Leeuwenhoek may have observed Vibrio bacteria after his discovery of “animalcules” described in his letters to the Royal Society. He described microorganisms with the same appearances and behaviors as bacteria belonging to the genus Vibrio. Bacteria of this genus were later anonymously described as “Capillary Eels” in the 1703 issue of Philosophical Transactions by a “Sir C. H.” because of their thin, wormlike appearance. Additionally, the naturalist O. F. Müller documented eight species of the genus Vibrio in his work on infusoria.

== History of the Term ==
In 1854, the Italian anatomist Filippo Pacini coined the term "vibrions" in a paper he published during the third Cholera pandemic arguing that they were the main agents causing cholera. He drew his conclusion from his observations of the thin, wormlike bacteria present in the blood and stool of cholera patients, especially characteristic of late-stage infections. The Vibrio cholerae identified by Pacini were rediscovered by Robert Koch in 1884, who was unaware of Pacini's work; he called them “Comma Bacillus” and received worldwide fame as a result of his discovery.

The term “vibrion” was subsequently used by Louis Pasteur in 1861 in naming a bacterium he discovered, Vibryon butyrique, which was capable of surviving in an environment without oxygen. This bacterium was then identified as the same bacterium which had been discovered by two other scientists and renamed Clostridium butyricum.

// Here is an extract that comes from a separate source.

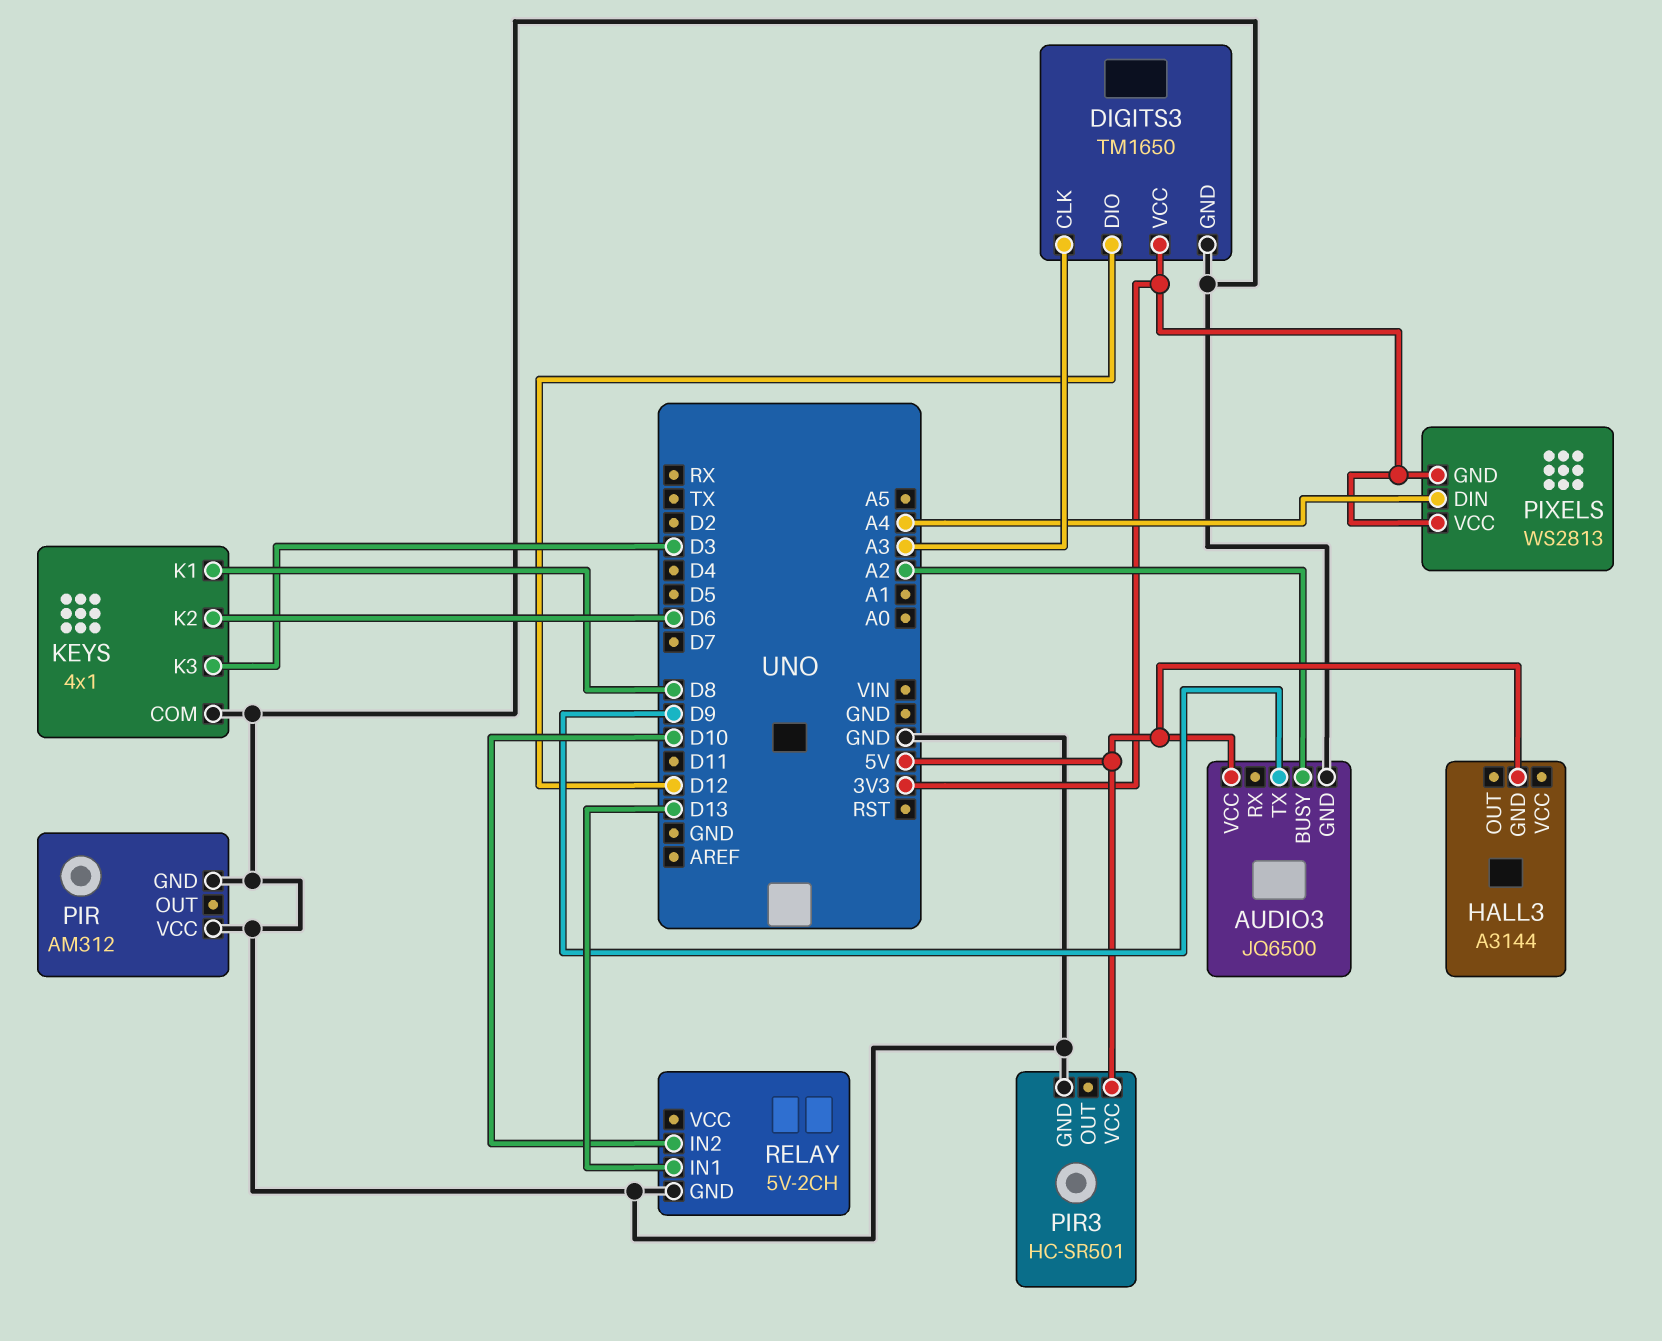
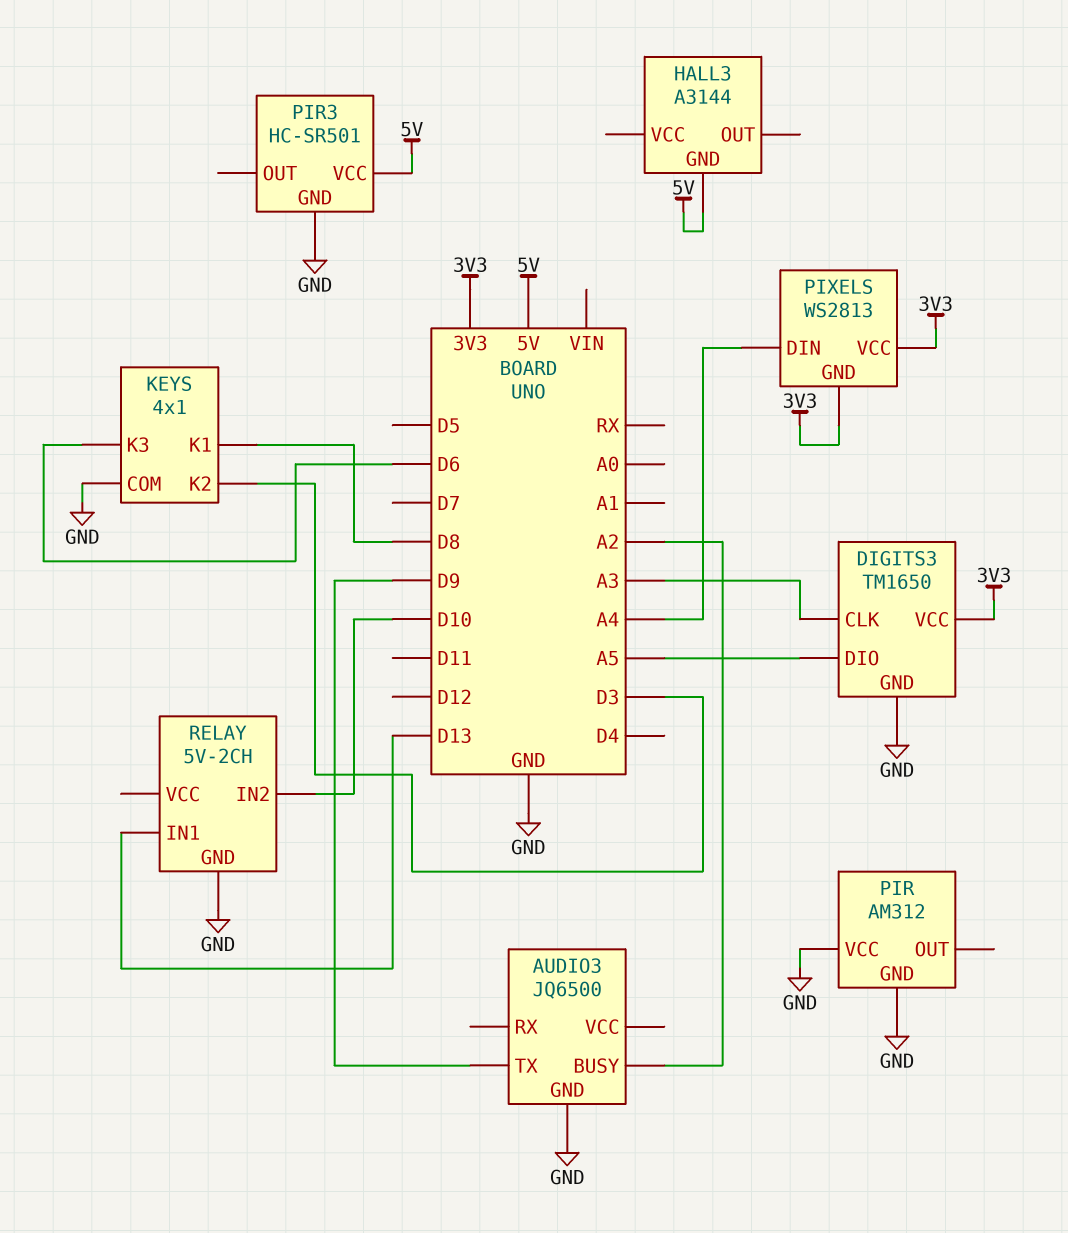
AUDIO3 pin VCC: 5V -> none
DIGITS3 pin DIO: D12 -> A5
KEYS pin K2: D6 -> D3
KEYS pin K3: D3 -> D6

By the 20th century "vibrion" came to be used as a general term for motile microorganisms with an elongated, wormlike shape associated with pathogenic illnesses such as cholera and tetanus. It was also incorporated in the names created for several bacteria by microbiologists at the time, such as in the name "Vibrion septique" from a 1922 paper in The Journal of Medical Research. In an issue of the journal Modern Medicine from 1893, the term "cholera vibrion" is used to refer to Vibrio cholerae. In the same journal from 1893, the term "vibrion" is said to be dated, which highlights the brevity of the time period in which the word was used.

The term "vibrion" was out of use by the late 1920s and does not appear on its own in subsequent biological literature. This is largely due to the more extensive development of bacterial taxonomy towards the turn of the 19th century, which gave bacteriologists a more specific way to classify microorganisms. The term "vibrion" was adapted into the name of the Vibrio prokaryotic genus.